Вот и замена найдена: слава. И от отчаянных поступков защита: надежда.
Жуковскому было плохо в Москве. В январе отбыл в Петербург Митя Блудов. За ним Кайсаровы, Паисий и Андрей. В начале февраля всем семейством подались в столицу Тургеневы. Иван Петрович желал учить Александра в Геттенгене, а лучше бы в Париже. Без аудиенции у императора такого вопроса не решить.
Жуковскому было так одиноко, что даже Соляная контора стала терпимой: заглатывала день, пусть бессмысленно, зато о себе некогда раздумывать.
«Дружеское литературное общество» Василий Андреевич перестал посещать. Без Тургеневых, без Кайсаровых Воейков навел своих приятелей, говорунов, особенно красноречивых за бокалом вина.
Жуковскому открылось, что среди толпы одиночество горше, чем в четырех стенах или в лесу.
Ему был сон. Увидел себя медведем, поднявшимся из берлоги посреди зимы, шатуном.
Тогда он вытер ноги о свою деревенскую робость и постучался в дом Карамзина.

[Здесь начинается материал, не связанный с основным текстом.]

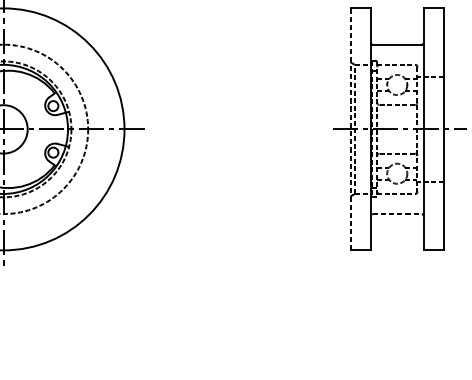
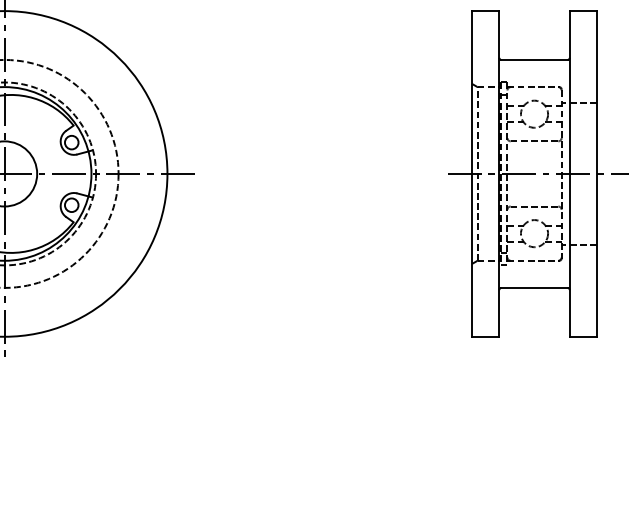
line: (351, 129) -> (472, 173), dashed -> solid
line: (397, 213) -> (535, 287), dashed -> solid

Уж если ты Карамзин, то в каждом русском доме, где умеют читать, ты член семейства. Об отечестве беседа, о Слове и Боге, о материях всечеловеческих, тончайших – как же без Карамзина? Карамзин всякому русскому, почитающему себя ответчиком за весь белый свет – первый товарищ. Даже самому заядлому спорщику, любое слово Карамзина подвергающему язвительному исследованию и полному даже отрицанию – все равно свой. В России уж так заведено: я и Карамзин, мы с Николаем Михайловичем. А изречения кумира! «Русский в столице и в путешествиях разоряется, англичанин экономит». «Англичане живут в городе, как в деревне, и в деревне, как в городе».
Василий Андреевич трижды видел Карамзина. В Пансионе, где говорил ему речь, на Никольской – Андрей Тургенев водил знакомиться, встретил однажды в лавке Бекетова, но чтобы один на один, чтобы занижать собою время Карамзина!
Николай Михайлович принял родственника по-домашнему. На нем был халат черного без блеска бархата, белоснежная, с открытым воротом, рубашка, на ногах татарские сапожки, мягкие, козловые и, кажется, без каблуков.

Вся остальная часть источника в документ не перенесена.